La questione delle diverse soglie di sbarramento a livello nazionale riporta in evidenza la necessità di una legge elettorale uniforme a livello europeo. Troppe le differenze esistenti: dall’età per candidarsi alla composizione delle circoscrizioni, fino alle modalità per votare dall’estero.

LA SOGLIA DI SBARRAMENTO

La soglia di sbarramento, ossia il numero di voti necessari per avere accesso alla ripartizione dei seggi in Parlamento, diverrà nuovamente oggetto di scrutinio da parte della Corte Costituzionale.

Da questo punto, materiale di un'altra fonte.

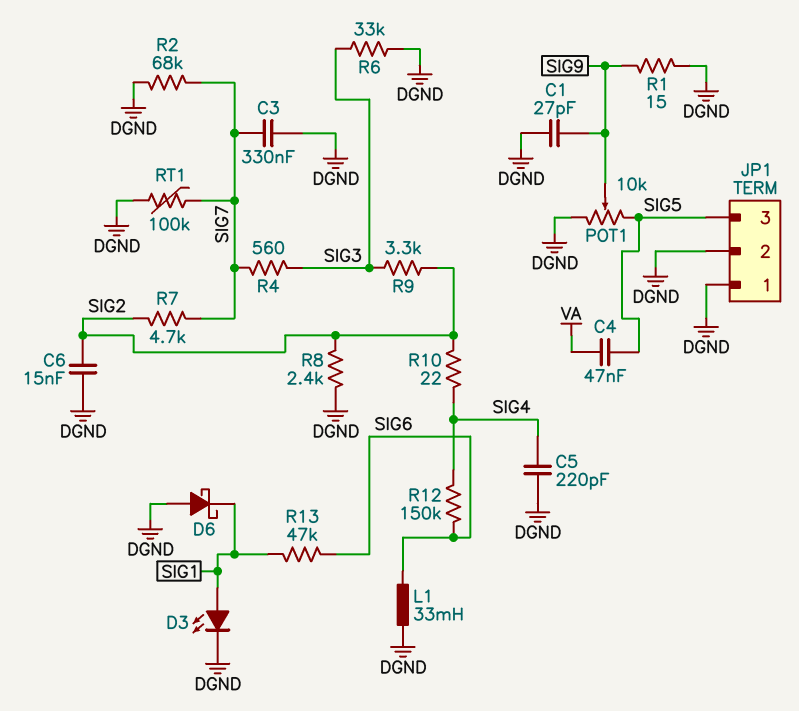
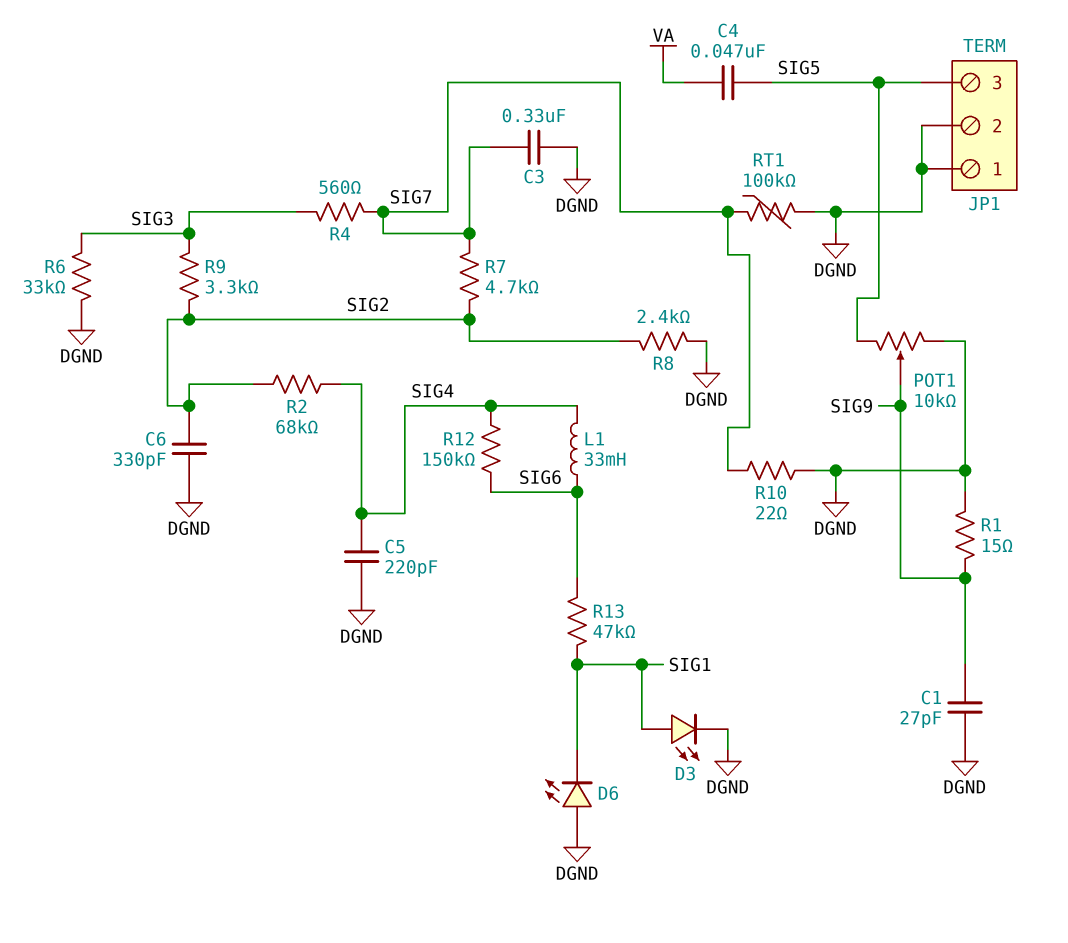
C6: 15nF (DGND, SIG2) -> 330pF (DGND, SIG2)
D6: schottky (A DGND, K SIG1) -> LED (A DGND, K SIG1)
L1: 33mH (DGND, SIG6) -> 33mH (SIG4, SIG6)
R2: 68k (DGND, SIG7) -> 68k (SIG2, SIG4)
R10: 22 (SIG2, SIG4) -> 22 (DGND, SIG7)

Questa volta la soglia è il 4 per cento previsto nella legge elettorale italiana per le elezioni Europee, una tra le ventotto differenti leggi presenti nell’Unione Europea. Quella stessa Unione che dalla ratifica del Trattato di Lisbona attende qualcosa di completamente diverso: una legge elettorale europea (uniforme per tutti gli Stati Membri) che possa garantire un maggiore margine di legittimazione e di rappresentatività ad un Parlamento, unica istituzione eletta all’interno della governance europea, che ancora fatica nell’opinione pubblica ad essere percepito come centrale per il decision-making.

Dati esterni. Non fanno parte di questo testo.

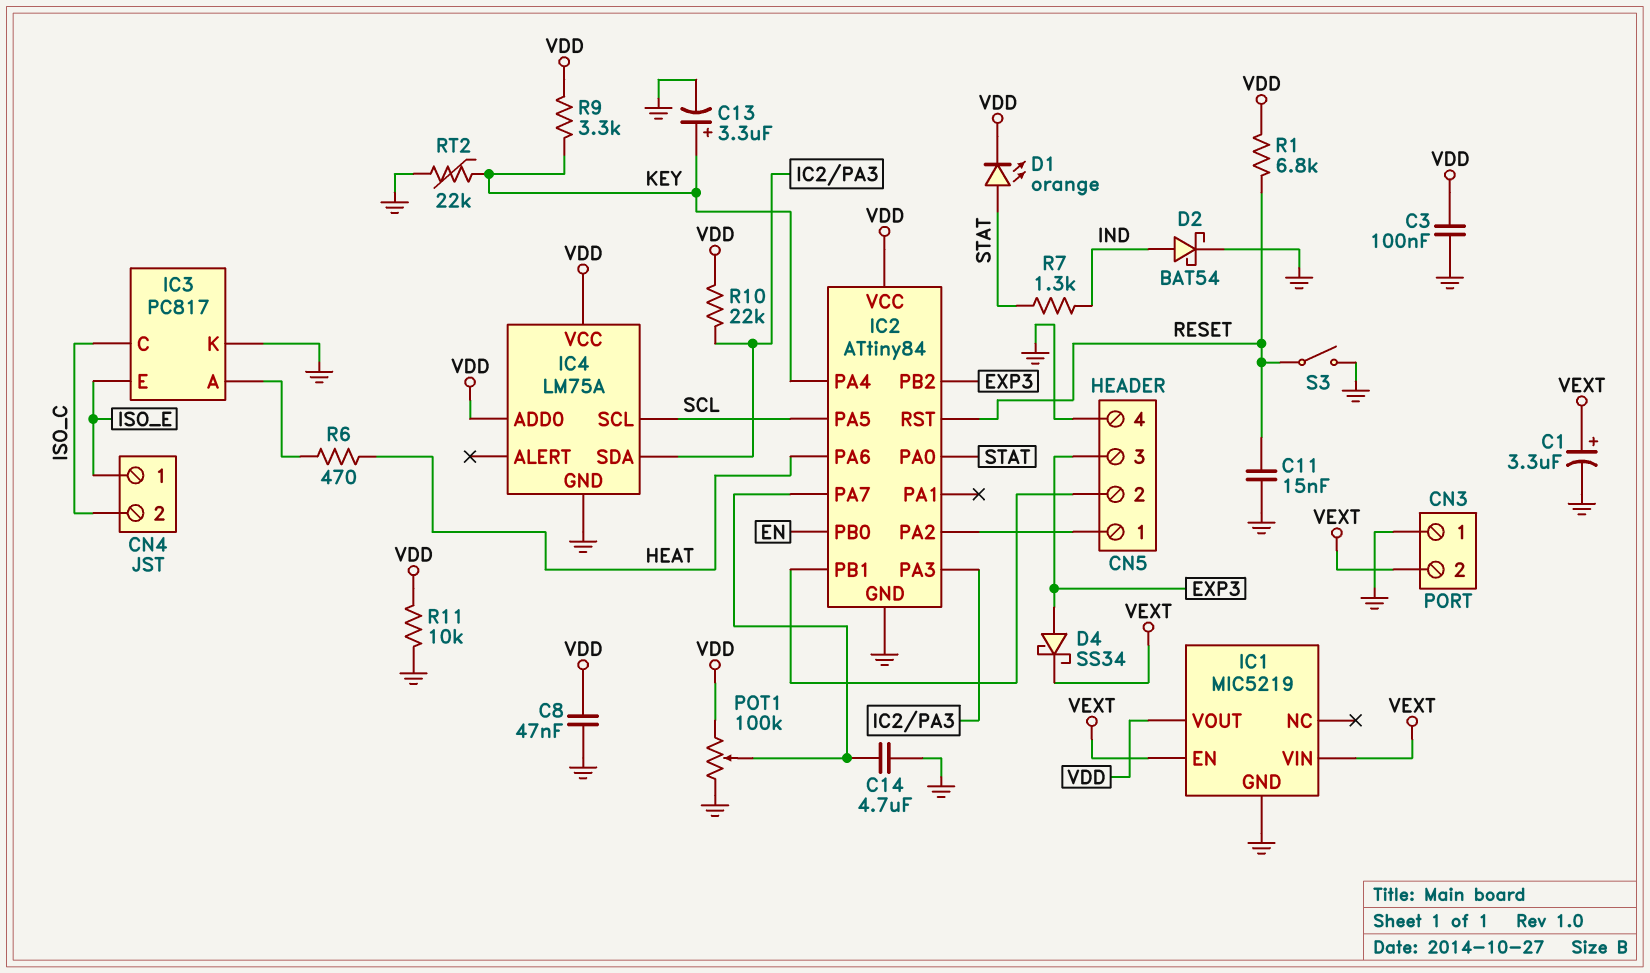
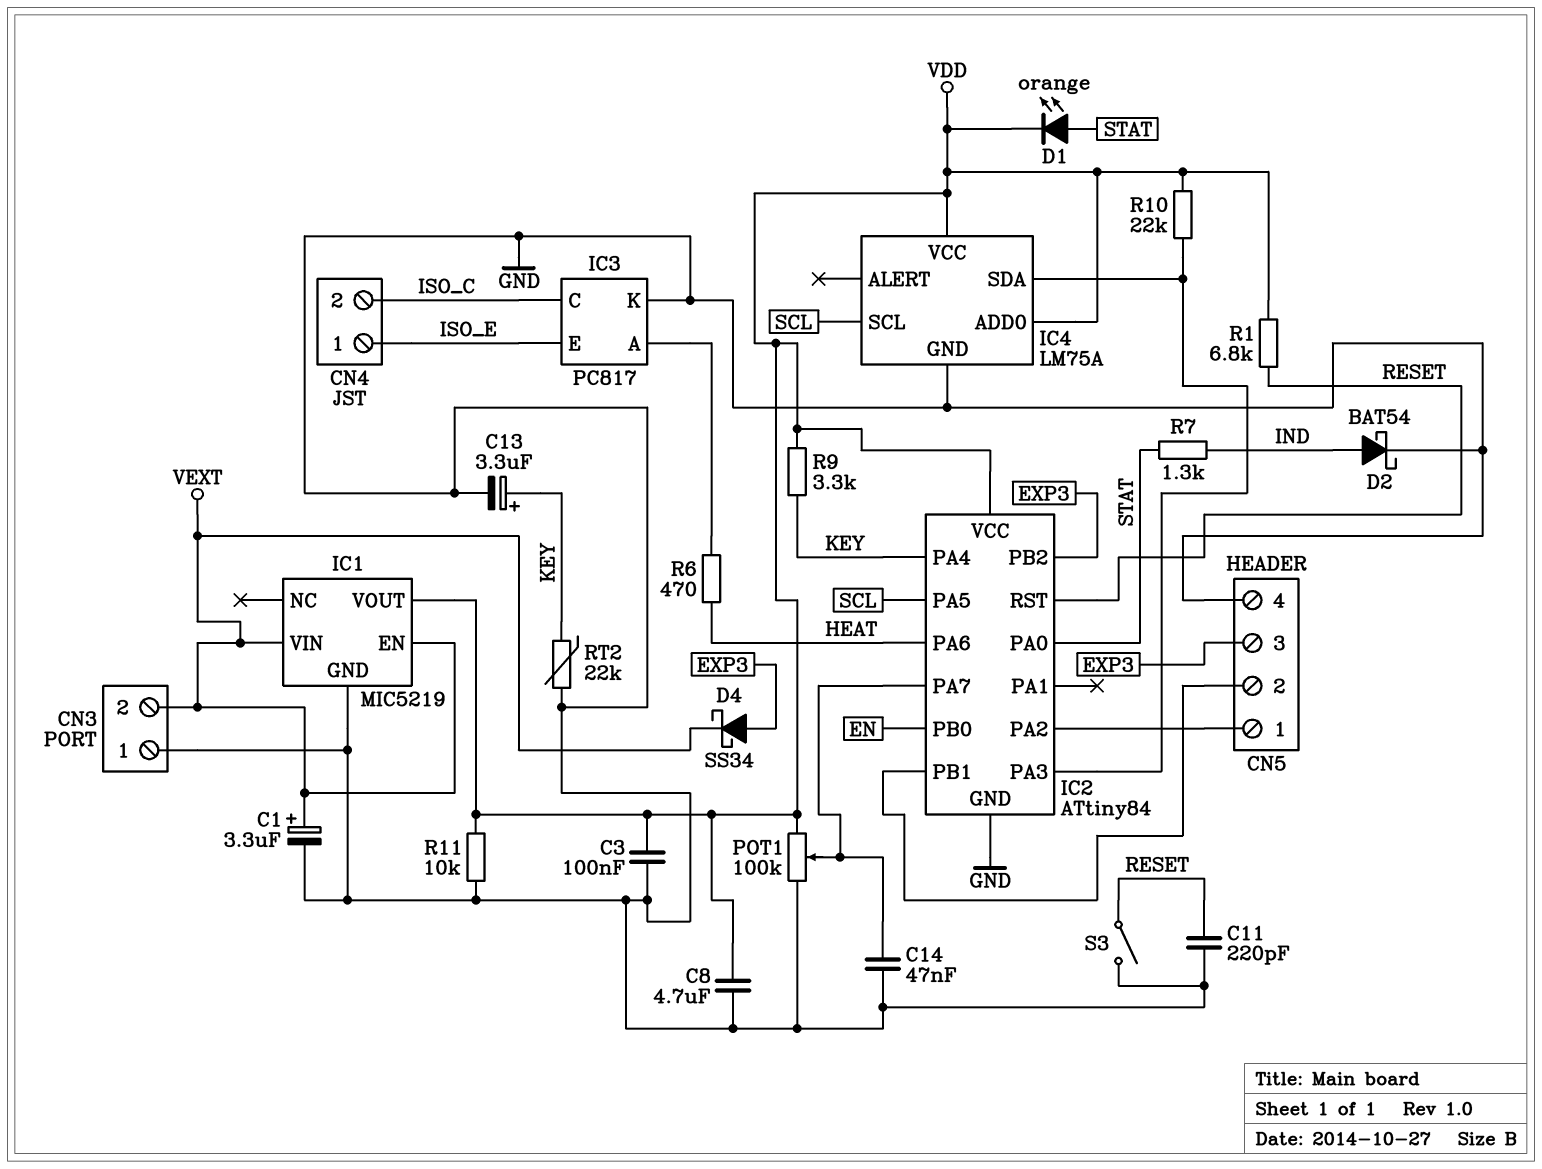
C8: 47nF (GND, VDD) -> 4.7uF (GND, VDD)
C11: 15nF (GND, RESET) -> 220pF (GND, RESET)
C14: 4.7uF (GND, IC2/PA7) -> 47nF (GND, IC2/PA7)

Mentre il Tribunale di Venezia ha rinviato alla Corte Costituzionale la legge elettorale per le europee, la Corte Costituzionale tedesca si è pronunciata per l’abolizione della soglia, un tempo fissata al 5 per cento come per le elezioni legislative e poi abbassata al 3 per cento dal Bundestag per venire incontro alle richieste della stessa Corte. Proprio basandosi sulle risultanze di questa decisione, i ricorrenti sostengono che tale soglia sia illegittima, poiché lederebbe l’articolo 48 della Costituzione Italiana, in particolare l’aggettivo “eguale” e “libero” nella formulazione “il voto è personale ed eguale, libero e segreto. Il suo esercizio è dovere civico.”
Stante la similare formulazione dell’articolo 48 della Costituzione italiana e l’articolo 38 di quella tedesca, vi sarebbero i presupposti perché la Corte italiana giunga ad affiancarsi sentenze della Corte tedesca.

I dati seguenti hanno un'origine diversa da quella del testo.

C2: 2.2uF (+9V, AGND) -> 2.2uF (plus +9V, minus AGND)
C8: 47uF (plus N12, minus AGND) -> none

Eppure, si tratta di un problema marginale in una prospettiva europea (l’unica realmente legittima, dato che si voterà per il rinnovo del Parlamento Europeo): anche accettando un sistema proporzionale puro, garante dell’effettiva uguaglianza del voto in Italia e in Germania (1), la questione rimane aperta in molti altri paesi, dove esistono soglie di sbarramento, seppure non troppo elevate e dove non è in vista alcun pronunciamento in materia da parte delle Corti Costituzionali nazionali.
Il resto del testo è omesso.